The only tax that arises from the sale of art in Norway was established by Norway's parliament in connection with the Art Tax Act of 1948.62 Under the Law, the Relief Fund for Visual Artists collects 5 per cent of all public sales of original works of art in Norway with a sale price of over 2,000 Norwegian kroner per work of art, and manages the funds raised.63 The full fee goes to the fund, which returns the money to new production of art through grants, scholarships and prizes to artists in Norway.64 The Act also applies to non-Norwegian citizens acquiring art in Norway as well as when the artwork is taken out of the country. This is not applicable to sales between two private parties, or towards a museum or institutions.65
iv Art finance
Norway is relatively underdeveloped on art finance matters in comparison with financial products and solutions provided on the international art market. This is in general due to low competence in the field and bad experiences of financial institutions in the past. Collectors and art investors therefore prefer international providers of financial products aimed at fine art acquisitions. There are currently no art dealers or auction houses that provide or offer such solutions in Norway.
However, some financial institutions do offer loans for art purchases with collateral in other assets such as property, stocks or bonds. There may be some banks that offer loans with collateral in the artwork in combination with third-party guarantees. The only financial institutions providing loans solely with collateral in artwork are pawnbrokers in Oslo, who offer 10 per cent to 15 per cent of the market value.66 If auction houses or dealers offer purchase through instalments of the purchase sum, the agreement would be secured by a pledge in the objects for safe custody. Nevertheless, as we know, such arrangements in the market are also very much based on trust. Private arrangement of financial proxy is also not uncommon.67 Financing of art with collateral in the artwork or other assets follows the regulations set out in the 1980 Mortgage Act.68
Auction houses and transaction lawyers operating with client accounts are subject to the reporting requirements of the Financial Supervisory Authority of Norway, and for financial institutions more excessive obligations apply under the anti-money laundering regulations incorporated into Norwegian legislation from EU law.69 Auction houses and dealers are not directly obliged entities under the legislation,70 but must report cash transfers of 40,000 Norwegian kroner or more.71 Norway has yet to implement the Fifth AML Directive through the EEA Agreement,72 which will expand obligations of customer due diligence (e.g., know your customer) for auction houses, and art and antique dealers when handling transactions, not only for cash management.73
i Moral rights
The Norwegian legislation and case law in the copyright area, and for artist's rights, are influenced by the other Scandinavian countries. On 1 July 2018, a new Copyright Act was enacted.74 This replaced the Act from 1961 that was enacted under the aim of a common Nordic alignment in the copyright area. This is still the case, but the Act has been amended several times, particularly to adapt to the EEA Agreement. Norway has ratified the 1886 Berne Convention75 and the 1961 Rome Convention,76 alongside the relevant EU directives through the EEA Agreement.77 In regard to copyright, artists' moral rights and art, Norway has had very few cases. It is therefore acknowledged that cases concerning art from our neighbouring countries may be given weight.78 The main changes in the new Copyright Act are primarily in relation to the structure and set up of the Act itself, its written language and adaption to EU legislation, and the fact that it is now better suited to modern technological development.

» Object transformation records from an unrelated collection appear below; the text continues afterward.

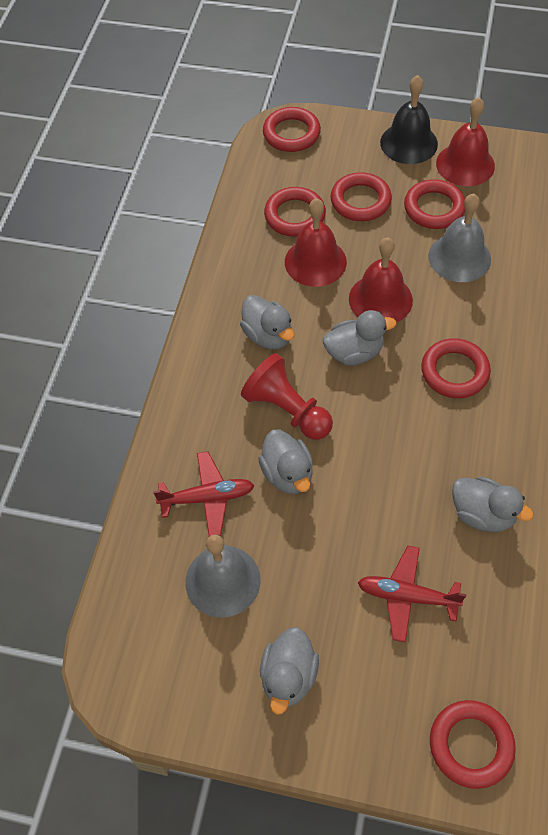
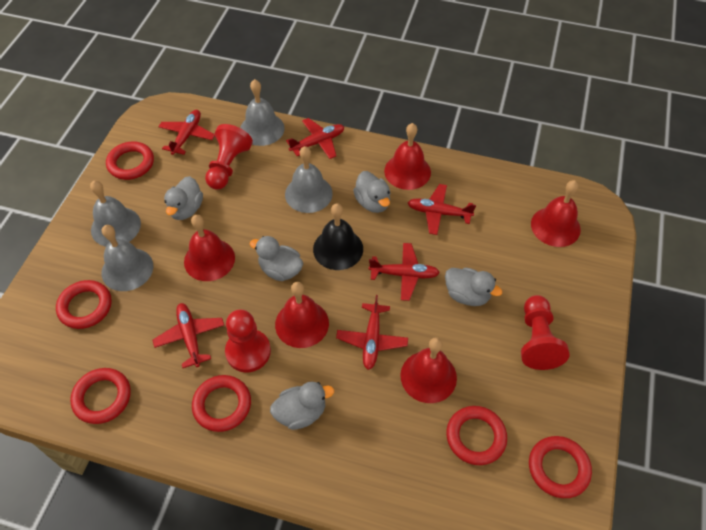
grey bell: 2 -> 4
red bell: 3 -> 5
red pawn: 1 -> 3
red plane: 2 -> 6

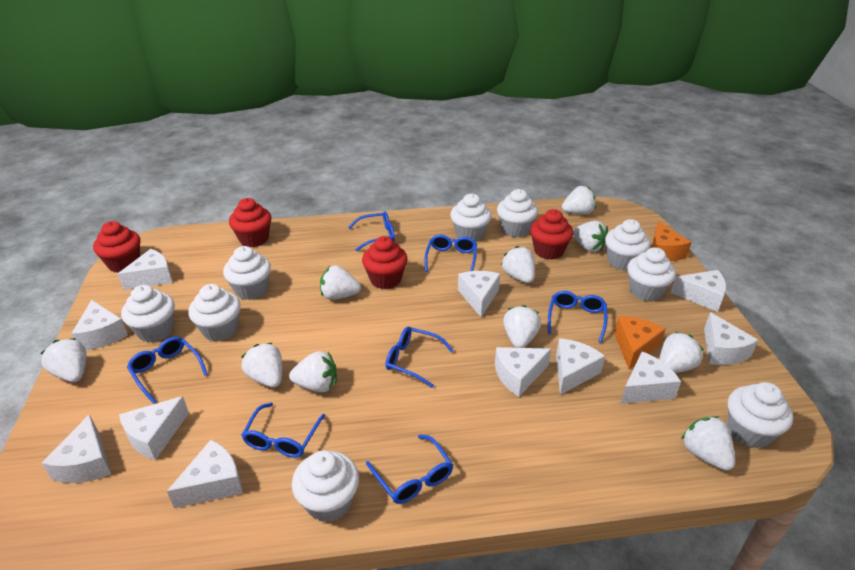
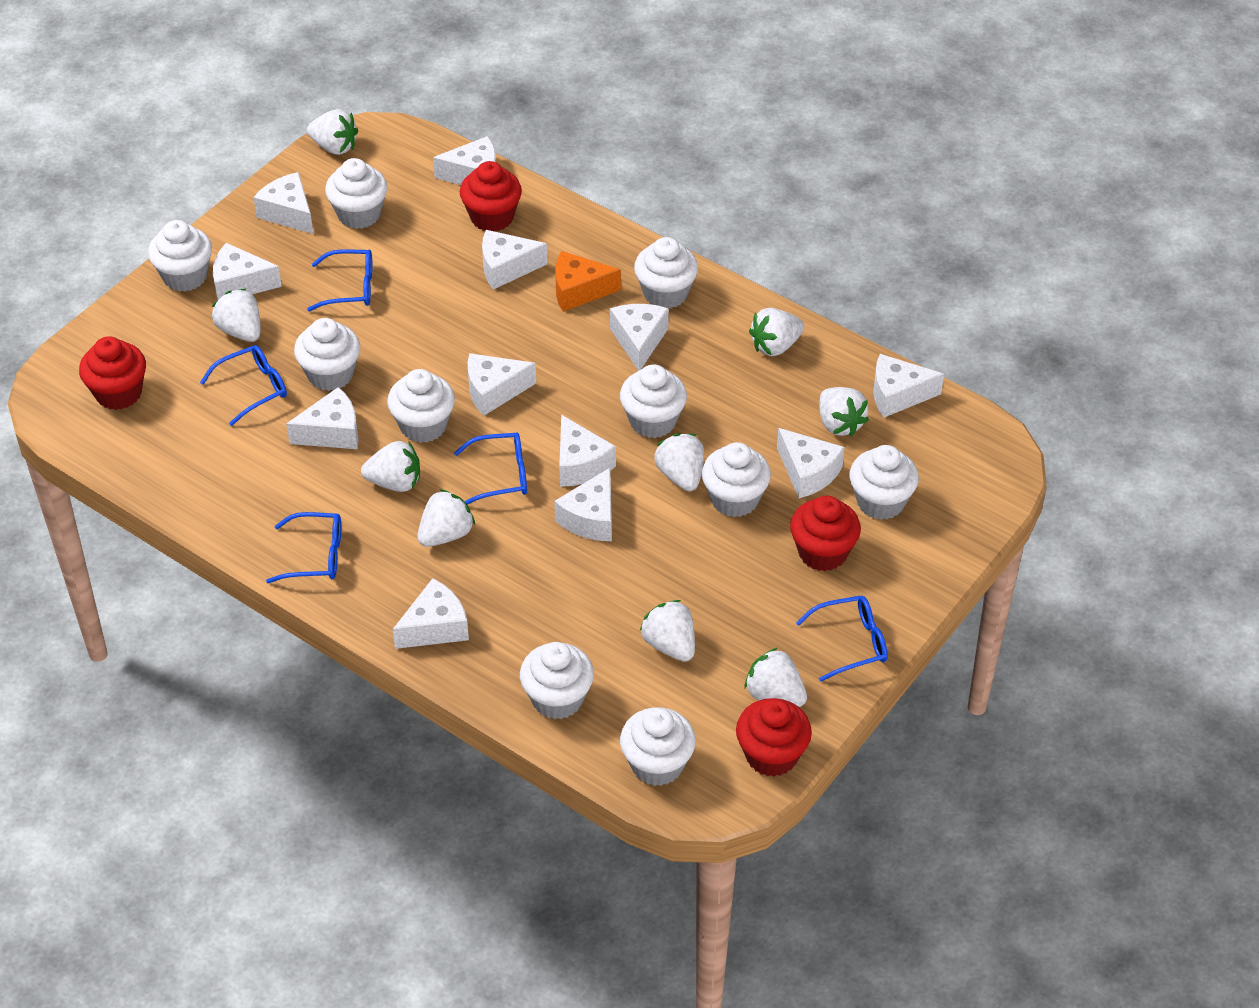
blue glasses: 7 -> 5
orange cheese: 2 -> 1
white cheese: 11 -> 12
white cupcake: 9 -> 10
white strawberry: 10 -> 9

The creation of an original and individual creation entitles the author to creative ownership in accordance with the Copyright Act.79 The right to disclosure is embedded in the exclusive rights of the creator of an artwork, who becomes the sole proprietor of the copyright.80 This right includes the right to disclose, exploitation of the work and examples of this.
As creators of artwork, Norwegian artists are entitled to be attributed to and respected as far as is practical when the work is displayed or made public.81 This can be compared with the right of integrity under US law. The right to attribution according this rule is only a continuity of the earlier principle of attribution such as 'good custom' dictates.82
The law protects the author of the work for 70 years from the end of the calendar year in which the artist dies. If there is more than one artist (e.g., for a collaborative work), the protection period follows the longest living artist.83 However, the ideal rights are, in principle, everlasting, and even where the copyright has been transferred, the ideal rights remain with the artist.84 However, such rights can be subject to restriction through agreements.
ii Resale rights
The droit de suite was incorporated into Norwegian legislation in 2007 through the EEA Agreement, after the EU made it mandatory by all Member States in 2006.85 Section 59 of the Norwegian Copyright Act dictates that the author (artist) has the resale right for original examples such as drawings, lithographies, etchings, paintings and collages. The artist can neither waive the resale right, nor transfer the right to compensation under this rule. However, the right does not cover sales that a non-professional and private person conducts towards a public museum, unless the transaction was carried out through a third party.86
Sections 60 to 61 of the Norwegian Copyright Act regulate in more detail the level of fees and threshold, notification rules and rules on inheritance and beneficiaries. The Norwegian Visual Artists Copyright Society administrates and is responsible for collection of the remuneration. It is the seller or third party that reports and pays the amount, regardless of where the artwork is situated geographically.87
iii Economic rights
A Norwegian artist's right to make his or her artwork available to the public by distribution or by exploitation is protected by Section 3 of the Norwegian Copyright Act. The economic right is an exclusive right, also known under 'right to the example' of the work, and under the 'right to distribute'.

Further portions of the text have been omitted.